Original topic: 主键问题

| username: Chen1234

【TiDB Usage Environment】Production Environment
【TiDB Version】5.4.2
【Process】The isdelete field in the queueok table is of type int and has only three values (0, 1, null). Directly counting the table data gives 813,602,244. Querying by isdelete value gives results of 654,550,915, 332,686,701, and 96,173 respectively. The sum of these three values exceeds the total count by over 100 million.
【Solution】Re-dumping and importing the table resolved the issue. The count of the data is 813,602,244, and the sum of the three values queried by isdelete matches the total count.
【Issue Encountered】
The queueid in the queueok table is the primary key. During import, a primary key conflict was reported. Grepping the SQL file by queueid revealed duplicate primary key values. The question is, why does the database return only one record when querying by primary key, but the dumpling file contains two records with the same primary key ID?

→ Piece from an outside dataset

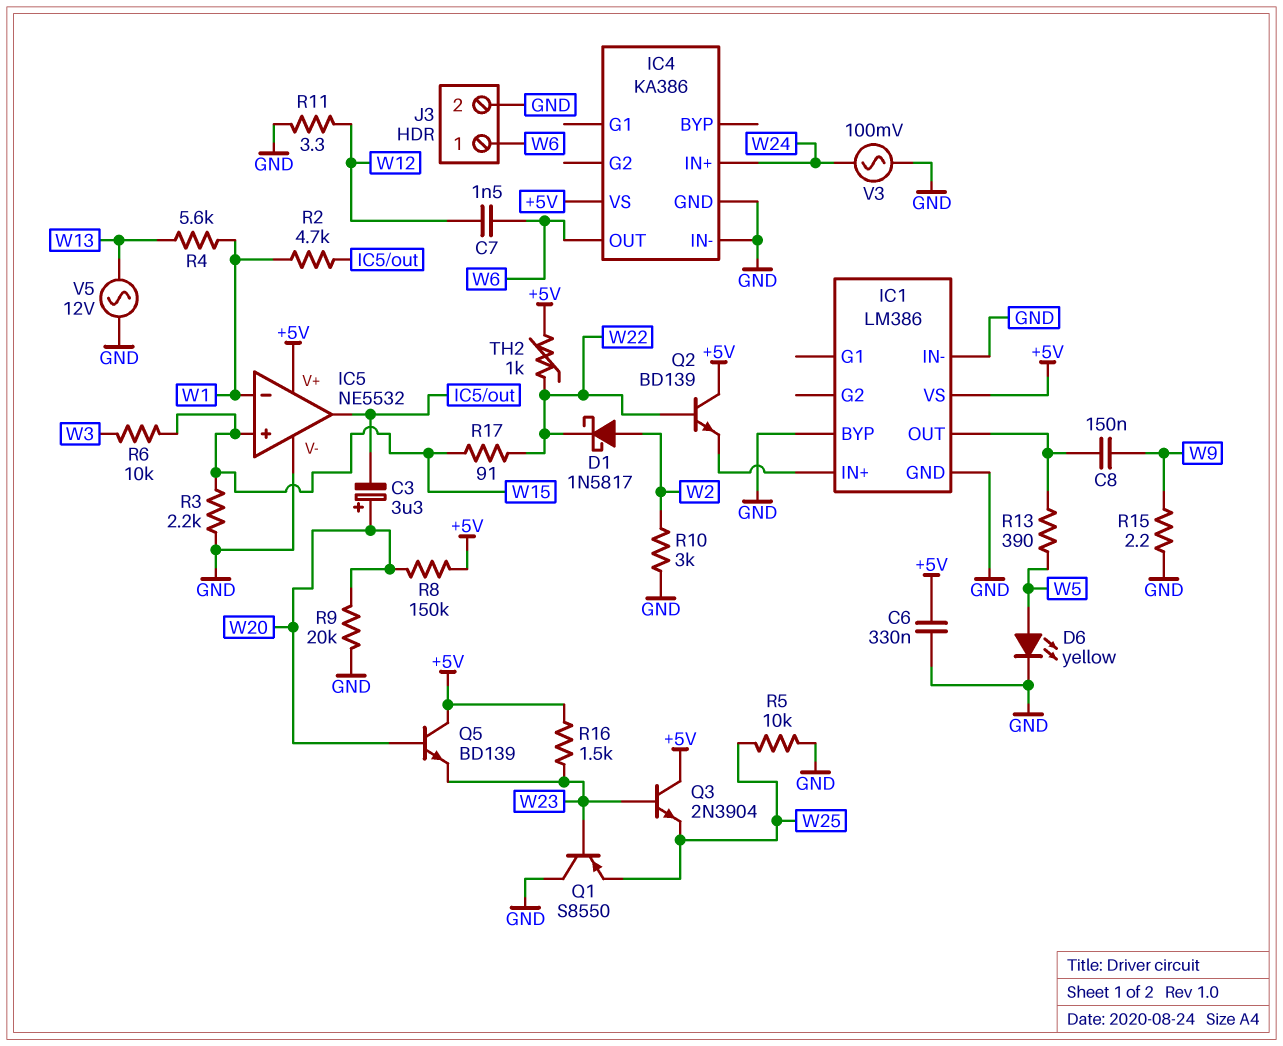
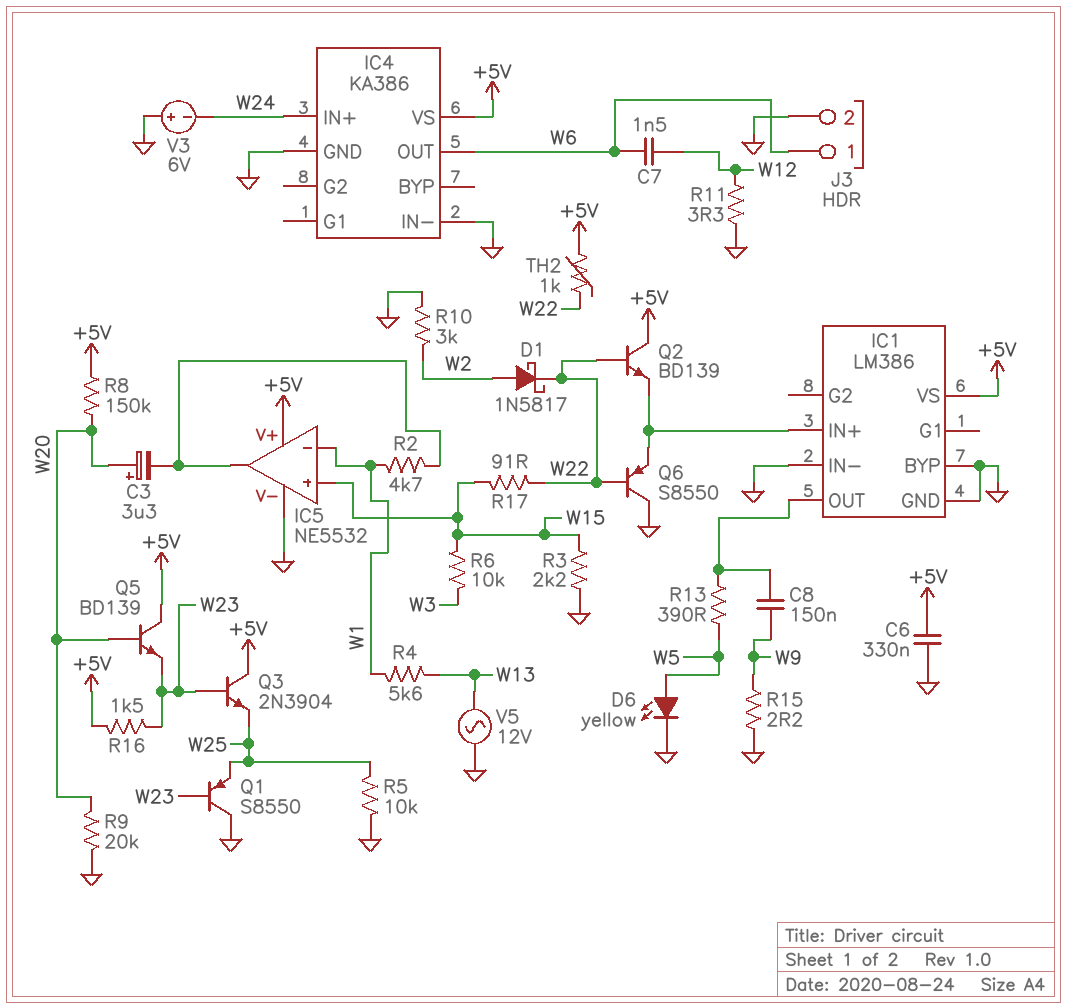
Q6: none -> PNP S8550 (B W22, C GND, E IC1/IN+)
V3: AC 100mV (GND, W24) -> 6V (plus GND, minus W24)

| username: tidb菜鸟一只 | Original post link

You are experiencing an issue with table and index inconsistency, which is usually triggered by a bug.

| username: zhanggame1 | Original post link

Is this table a clustered index or a non-clustered index?

| username: Chen1234 | Original post link

The table is too large, we can’t always solve it by dumping. Is there any way to avoid this?

| username: Chen1234 | Original post link

Non-clustered index

| username: tidb狂热爱好者 | Original post link

Is this an issue with table and index inconsistency? Usually, such situations are triggered by a bug.
There’s still this bug?

| username: MrSylar | Original post link

When the primary key is varchar, dumpling should determine the split range based on _tidb_rowid instead of the primary key. So, does the original table itself have two duplicate primary key records?

| username: Chen1234 | Original post link

I checked all the data in the sharded databases on the source side, and there is only one record.

| username: zhanggame1 | Original post link

Why not switch to clustered indexes? They offer faster read and write speeds and eliminate the primary key index issue.

| username: WalterWj | Original post link

Has this table been imported using Lightning local mode or written back using the tispark write-back feature?

| username: Chen1234 | Original post link

This table is sharded in the MySQL source and synchronized to TiDB for aggregation through Otter. Lightning local requires three times the free space of the table, but this disk space is not sufficient, so data can only be imported using the mysql < **.sql method.

| username: zhanggame1 | Original post link

mysql < **.sql is for file import, right? For file import, the table types on both sides can be different. How about changing it to a clustered table?

| username: Chen1234 | Original post link

I’ll give it a try.

| username: Min_Chen | Original post link


This issue is generally caused by duplicate data on the primary key during the import process. After importing through Lightning’s non-SQL backend, it results in one primary key index key corresponding to two or more actual data entries. When you query, the actual count is based on the primary key index, while Dumpling exports by scanning the entire table and retrieves the actual data. This discrepancy leads to the observed phenomenon.

| username: Jellybean | Original post link

This issue is very strange.

  1. For the execution process above, can you post the explain analyze execution process? Let’s analyze it together.

  2. How was the data in this table in TiDB written? Was it synchronized through DM, or using the lightning tool, or directly inserted by the business?

| username: Chen1234 | Original post link

  1. This table’s source is a sharded MySQL database, synchronized to TiDB via Otter. During initialization, it was done through Lightning.
| username: TiDBer_iCdTOZ1r | Original post link

This should be different from MySQL, right?